Handling dangling pointers

Earlier in this book we made the point that, when you delete a resource, you should set the pointer to nullptr and you should check a pointer before using it to see if it is nullptr. This is so that you do not call a pointer to memory for an object that has been deleted: a dangling pointer.

There are situations when a dangling pointer can occur by design. For example, a parent object may create child objects that have a back pointer to the parent so that the child has access to the parent. (An example of this is a window that creates child controls; it is often useful for the child controls to have access to the parent window.) The problem with using a shared pointer in this situation is that the parent will have a reference count on each child control and each child control has a reference count on the parent, and this creates a circular dependency.

Another example is if you have a container of observer objects with the intention of being able to inform each of these observer objects when an event occurs by calling a method on each one. Maintaining this list can be complicated, particularly if an observer object can be deleted, and hence you have to provide a means to remove the object from the container (where there will be a shared_ptr reference count) before you can completely delete the object. It becomes easier if your code can simply add a pointer to the object to the container in a way that does not maintain a reference count, but allows you to check when the pointer is used if the pointer is dangling or points to an existing object.

Such a pointer is called a weak pointer and the C++11 Standard Library provides a class called weak_ptr.
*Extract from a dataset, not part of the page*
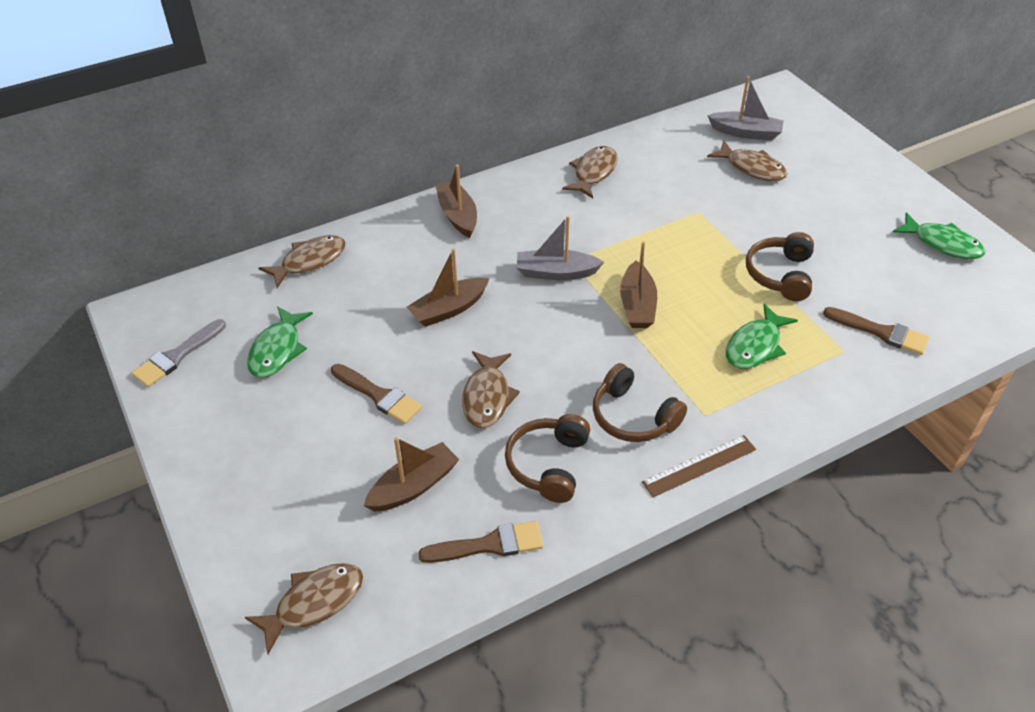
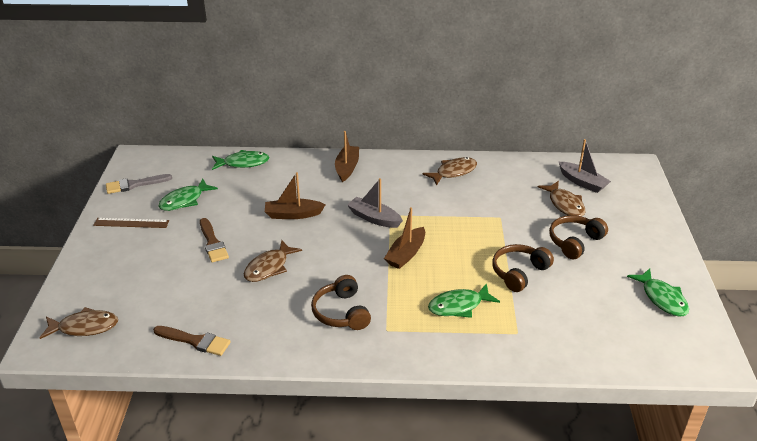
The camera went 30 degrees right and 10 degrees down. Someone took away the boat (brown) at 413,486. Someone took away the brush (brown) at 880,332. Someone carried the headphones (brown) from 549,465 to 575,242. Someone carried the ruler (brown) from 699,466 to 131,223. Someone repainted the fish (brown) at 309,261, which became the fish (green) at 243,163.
You cannot use a weak_ptr object directly and there is no dereference operator.

Instead, you create a weak_ptr object from a shared_ptr object and, when you want to access the resource, you create a shared_ptr object from the weak_ptr object. This means that a weak_ptr object has the same raw pointer, and access to the same control block as the shared_ptr object, but it does not take part in reference counting.

Once created, the weak_ptr object will enable you to test whether the wrapper pointer is to an existing resource or to a resource that has been destroyed. There are two ways to do this: either call the member function expired or attempt to create a shared_ptr from the weak_ptr. If you are maintaining a collection of weak_ptr objects, you may decide to periodically iterate through the collection, call expired on each one, and if the method returns true, remove that object from the collection. Since the weak_ptr object has access to the control block created by the original shared_ptr object, it can test to see if the reference count is zero.

The second way to test to see if a weak_ptr object is dangling is to create a shared_ptr object from it. There are two options. You can create the shared_ptr object by passing the weak pointer to its constructor and if the pointer has expired, the constructor will throw a bad_weak_ptr exception. The other way is to call the lock method on the weak pointer and if the weak pointer has expired, then the shared_ptr object will be assigned to nullptr and you can test for this. These three ways are shown here:

    shared_ptr<point> sp1 = make_shared<point>(1.0,1.0); 
weak_ptr<point> wp(sp1);

// code that may call sp1.reset() or may not

if (!wp.expired()) { /* can use the resource */}

shared_ptr<point> sp2 = wp.lock();
if (sp2 != nullptr) { /* can use the resource */}

try
{
shared_ptr<point> sp3(wp);
// use the pointer
}
catch(bad_weak_ptr& e)
{
// dangling weak pointer
}

Since a weak pointer does not alter the reference count on a resource it means that you can use it for a back pointer to break the cyclic dependency (although, often it makes sense to use a raw pointer instead because a child object cannot exist without its parent object).